Friday, April 17, 2009

Do I Need to Prove It?

I love to work. Really I do. Didn't love it so much as a kid, but the older I get the more I seem to enjoy knowing that my body is strong; that I can tackle a physically challenging job and accomplish it. To me, there is a joy in strong work. Not grueling, backbreaking, punishing work. Just strong work that lets me feel tired for good reason at the end of the day.

So Saturday was one of those days. We were hauling firewood. Actually more than hauling. We were yarding large rounds, I mean LARGE rounds, of wood to an open area for splitting. We divided the labor, each to our best abilities. I was doing the moving and DH Dale was doing the splitting, since my attempts with the maul were nearly fultile. But skid, I could do with determination. So I would roll the heavy rounds into place and Dale would split them into six neat pieces, or eight for the especially big ones, like segments of a brittle orange.

We had found the rhythm of our work, like a reliable team of draft horses, pacing with each other, pulling evenly. As I would roll a hefty round, Dale would study the piece. "Reading the wood" he calls it. He would judge the checked cracks that mark where a round might split with deceptive ease. He'd choose the best end and hoist the heavy maul. Adhering to woods-wise protocol, the splitter has final say. The "choker setter", in this case "me", just does the yarding, bringing the log into place.

We had already hauled one pickup load and were more than halfway through our second. It was looking like the possibility of a three load day. We were making big progress on this long-standing job. The day was shining, full of Spring. It was just the right temperature for heavy work, and just enough breeze to keep the air fresh.

"Which one next?", I asked.
Dale made his selection and studied the piece as I struggled to roll it the few feet to our splitting area. We commented on a nice crack going right through the center of the end.

"This end?" I smirked as it fell onto a flat side.

"Yeah, that's the one with the crack," Dale said.

"Well, actually it was the other side," I replied.

"No, it was this end."

"Naw. It's the other one," I maintained. "Do I need to flip it over to prove it to you?" All in good spirits of course. No animosity between such a finely matched pair.

He shrugged. With a smile. He simply shrugged, as in "Suit yourself". That was it - the challenge was on.

I bent my knees, and stretched my arms over the top of the round, that Paul Bunyun-sized pancake of sorts. I put all my strength into turning the thing, flipping it toward me, straining to reveal the side I was sure had the better checking. The side I was sure Dale had chosen in the first place.

As I pulled, concentrating on the effort, my hands slipped from the freshly-barked, wet, slippery wood. I fell backwards and landed on my butt. Now, I have plenty of padding on my posterior and the ground in the area was soft with deep mulch. There was plenty of cushioning all around to absorb the impact without any major damage. Except.... except for a small stick on the ground under my left hand. Just enough to create a wrist-cracking angle. Funny how small things can cause such big problems so quickly.

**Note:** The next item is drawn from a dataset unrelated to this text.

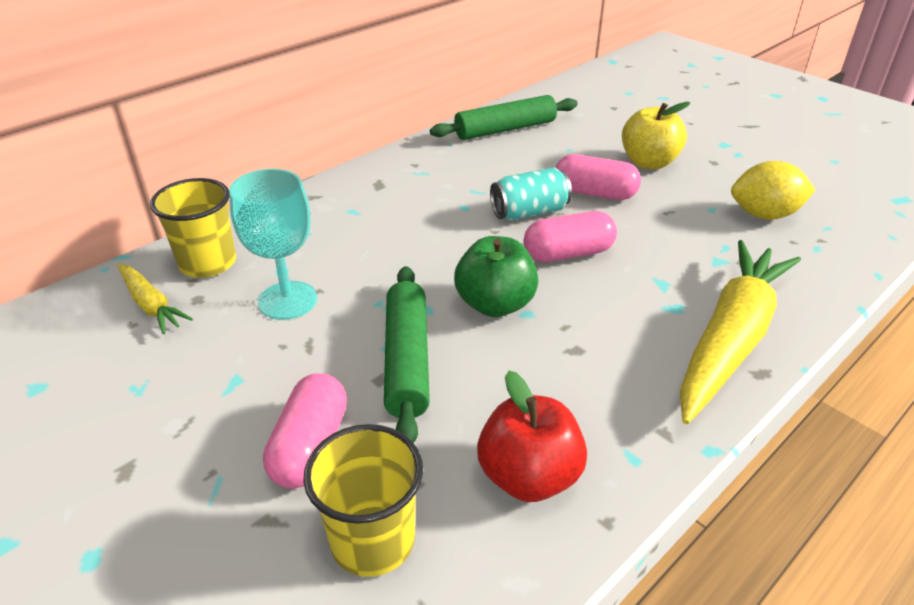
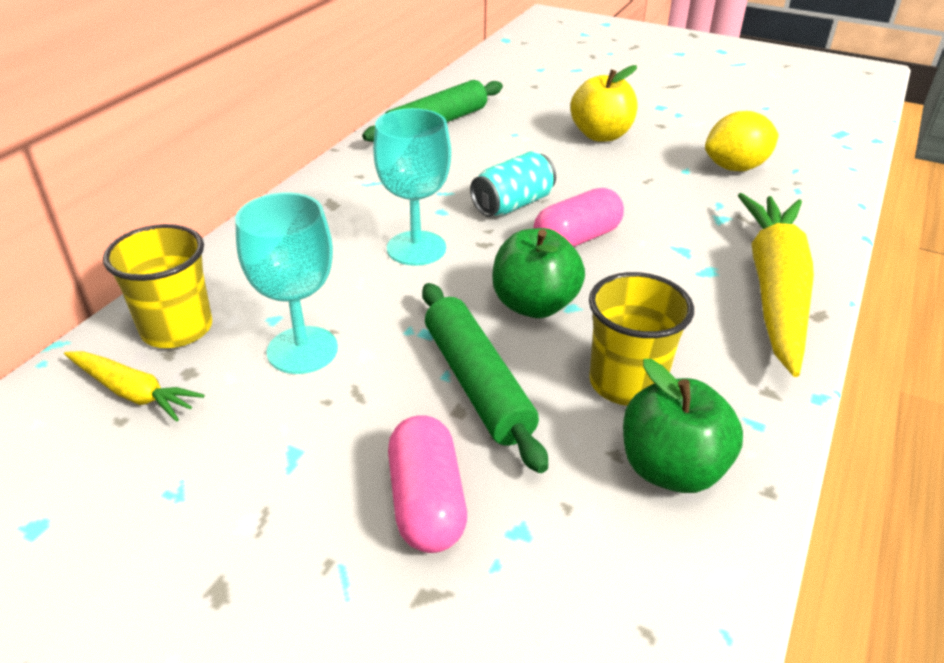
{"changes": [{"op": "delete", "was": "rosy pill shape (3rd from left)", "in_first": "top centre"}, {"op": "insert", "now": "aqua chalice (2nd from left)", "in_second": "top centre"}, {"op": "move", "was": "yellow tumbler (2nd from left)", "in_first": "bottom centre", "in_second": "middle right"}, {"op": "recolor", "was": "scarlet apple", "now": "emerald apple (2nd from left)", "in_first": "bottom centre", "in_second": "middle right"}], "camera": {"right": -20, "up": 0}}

Dale finished for the day by splitting that controversial round while I sat on a stump practicing my transcendental breathing. He loaded the pieces and drove us home. After an hour, when ice and elevation and Advil had no effect, we headed to the ER. Yep. My arm now is in a chic black cast, palm to elbow. And Dale has his inscription in mind, as soon as we get a silver marking pen. It will proudly read "One Tough Mother". I'm glad he thinks so.